Jacobo "el confesor" es llamado muchas veces en la literatura hagiográfica "Jacobo el joven", para distinguirlo de muchos otros jacobos que pueblan las páginas de los santorales. El contexto histórico de su martirio hay que buscarlo en el largo conflicto iconoclasta que tuvo en vilo a la cristiandad oriental a lo largo de los siglos VIII y IX. El centro de ese conflicto estaba en los monasterios, ya que desde allí se expandía hacia el pueblo la veneración a las sagradas imágenes (que tienen en la liturgia oriental mucha más importancia que la que tienen en la occidental). Los monasterios eran el faro que guiaba al pueblo cristiano, pero por eso mismo también un poder que el Imperio no estaba dispuesto a permitir que le hiciera sombra. A esto se sumó que el naciente expansionismo islámico usaba el culto a las imágenes (prohibido por completo en el Islam) que se hacía en la cristiandad como una muestra de la "necesidad" de acabar con los "herejes", así que algunos emperadores vieron el desactivar ese culto una manera de evitar esa fácil excusa.
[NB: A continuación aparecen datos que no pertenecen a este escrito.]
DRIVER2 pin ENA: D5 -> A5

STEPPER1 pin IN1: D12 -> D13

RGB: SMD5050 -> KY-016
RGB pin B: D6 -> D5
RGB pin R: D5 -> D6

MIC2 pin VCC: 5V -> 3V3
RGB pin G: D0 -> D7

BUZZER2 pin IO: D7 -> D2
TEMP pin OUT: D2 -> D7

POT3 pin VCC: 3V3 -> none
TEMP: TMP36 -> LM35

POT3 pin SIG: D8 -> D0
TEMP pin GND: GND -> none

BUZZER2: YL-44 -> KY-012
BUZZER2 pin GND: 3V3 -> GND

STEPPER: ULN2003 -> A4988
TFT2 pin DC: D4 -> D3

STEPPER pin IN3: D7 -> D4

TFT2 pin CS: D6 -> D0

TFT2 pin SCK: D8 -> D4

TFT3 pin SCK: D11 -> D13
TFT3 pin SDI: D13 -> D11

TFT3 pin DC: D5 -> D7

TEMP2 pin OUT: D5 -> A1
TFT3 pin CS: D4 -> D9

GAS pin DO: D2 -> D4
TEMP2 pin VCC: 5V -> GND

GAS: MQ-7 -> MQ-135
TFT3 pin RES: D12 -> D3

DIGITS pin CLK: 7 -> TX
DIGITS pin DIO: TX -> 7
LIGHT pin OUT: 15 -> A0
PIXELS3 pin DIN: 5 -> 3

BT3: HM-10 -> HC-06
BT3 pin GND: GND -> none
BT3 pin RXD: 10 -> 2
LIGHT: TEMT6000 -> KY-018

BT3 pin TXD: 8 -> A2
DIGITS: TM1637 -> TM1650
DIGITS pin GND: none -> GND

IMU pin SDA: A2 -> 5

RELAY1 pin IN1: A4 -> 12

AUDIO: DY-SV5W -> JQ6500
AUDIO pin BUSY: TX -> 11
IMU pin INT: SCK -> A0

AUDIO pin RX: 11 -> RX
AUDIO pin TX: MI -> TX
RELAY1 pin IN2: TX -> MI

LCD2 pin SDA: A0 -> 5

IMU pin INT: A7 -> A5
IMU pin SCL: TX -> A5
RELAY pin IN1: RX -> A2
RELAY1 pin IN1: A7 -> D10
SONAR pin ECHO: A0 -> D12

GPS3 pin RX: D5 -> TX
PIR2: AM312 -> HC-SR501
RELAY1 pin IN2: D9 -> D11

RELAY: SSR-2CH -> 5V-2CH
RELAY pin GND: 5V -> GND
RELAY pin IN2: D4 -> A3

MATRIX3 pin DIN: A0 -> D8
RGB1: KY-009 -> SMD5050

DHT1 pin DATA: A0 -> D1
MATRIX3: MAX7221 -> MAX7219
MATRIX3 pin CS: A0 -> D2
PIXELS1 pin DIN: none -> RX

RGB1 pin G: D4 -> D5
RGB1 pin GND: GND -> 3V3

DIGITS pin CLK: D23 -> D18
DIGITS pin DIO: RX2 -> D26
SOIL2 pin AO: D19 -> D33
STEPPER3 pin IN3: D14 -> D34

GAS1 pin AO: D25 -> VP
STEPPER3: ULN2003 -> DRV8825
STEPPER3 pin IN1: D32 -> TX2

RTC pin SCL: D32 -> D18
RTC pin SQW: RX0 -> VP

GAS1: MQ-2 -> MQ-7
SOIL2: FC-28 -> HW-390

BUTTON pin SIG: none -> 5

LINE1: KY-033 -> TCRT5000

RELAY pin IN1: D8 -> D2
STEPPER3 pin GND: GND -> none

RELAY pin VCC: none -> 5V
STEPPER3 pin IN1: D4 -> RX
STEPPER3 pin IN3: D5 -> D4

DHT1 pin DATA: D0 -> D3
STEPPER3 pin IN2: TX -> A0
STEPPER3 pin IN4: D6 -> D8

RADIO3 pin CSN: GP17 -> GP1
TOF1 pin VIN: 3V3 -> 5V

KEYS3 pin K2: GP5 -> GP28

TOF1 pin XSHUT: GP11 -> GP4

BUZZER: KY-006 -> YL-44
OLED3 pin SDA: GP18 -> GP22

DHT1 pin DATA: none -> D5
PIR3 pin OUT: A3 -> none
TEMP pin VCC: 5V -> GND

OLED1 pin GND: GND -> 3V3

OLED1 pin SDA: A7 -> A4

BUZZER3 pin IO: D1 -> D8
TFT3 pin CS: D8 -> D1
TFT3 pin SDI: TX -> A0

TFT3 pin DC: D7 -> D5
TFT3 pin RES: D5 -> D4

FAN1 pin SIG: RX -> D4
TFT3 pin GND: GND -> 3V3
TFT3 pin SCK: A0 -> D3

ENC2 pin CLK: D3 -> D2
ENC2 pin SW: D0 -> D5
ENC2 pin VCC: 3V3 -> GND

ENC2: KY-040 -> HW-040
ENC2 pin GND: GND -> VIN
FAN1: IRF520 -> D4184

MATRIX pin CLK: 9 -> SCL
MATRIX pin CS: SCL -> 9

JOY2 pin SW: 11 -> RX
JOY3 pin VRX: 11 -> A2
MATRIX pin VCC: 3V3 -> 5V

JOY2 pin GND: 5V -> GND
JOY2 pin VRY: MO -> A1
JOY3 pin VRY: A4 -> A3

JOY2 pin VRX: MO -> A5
Un primer epicentro de la persecución lo tenemos a mediados del siglo VIII, tiempo de innumerables mártires y confesores, bajo el imperio de León el Isáurico. En el 787 se produce la declaración del II Concilio de Nicea, favorable a las imágenes; pero esto no acabó con la contienda (aunque dio una base de firme legitimidad a la lucha de los monasterios), sino que aun hubo que soportar otras persecuciones, como la llevada a cabo en la primera mitad del siglo IX por León el Armenio, en la que perdieron la vida como mártires, o sufrieron largamente como confesores, santos reconocidos como san Teófanes «el Cronógrafo» o san Teodoro Estudita. Entre ellos se encuentra san Jacobo «el confesor», a quien celebramos hoy.
De él no tenemos una narración completa de su vida, pero sí contamos con el encendido elogio que escribe sobre él san Teodoro Estudita apenas se entera de la muerte del monje -y cuando estaba él mismo en la cárcel-. En ese elogio, que expresa en su Epístola catalogada con el número 100, alaba a Jacobo no sólo como confesor y mártir, sino también como un monje modelo, cuya santificación comenzó mucho antes que en la muerte, y a la cual vino la santa muerte en defensa del verdadero culto, a coronar y elevar. En los menologios griegos se lo tuvo como obispo, aunque el mencionado elogio de Teodoro no menciona ese aspecto, y puesto que se trata de un testimonio muy directo, en la actualidad se ha quitado del Martirologio el carácter de obispo que se le atribuía.
Por contrapartida, se lo trata como auténtico mártir, a pesar de que en la tradición fue considerado más bien como confesor. Es verdad que la frontera entre confesor y mártir es muy difusa, y frecuentemente se mezclan unos y otros: confesor solemos llamar a quien ha sufrido por la fe pero no recibió de manera directa la muerte por ella, mientras que mártir es quien derramó su sangre en un acto último de confesión de la fe. Sin embargo, siempre ha sido difícil trazar una línea, y antes como ahora, algunos han sido catalogados de mártires, aunque su martirio fue más bien una larga agonía, u otros lo han sido de confesores, aunque es más que evidente que los sufrimientos de la cárcel o el destierro son la causa directa de su muerte.
Ver Acta Sanctorum, marzo, III, pág. 357-359, donde se reproduce in extenso el elogio de san Teodoro Estudita.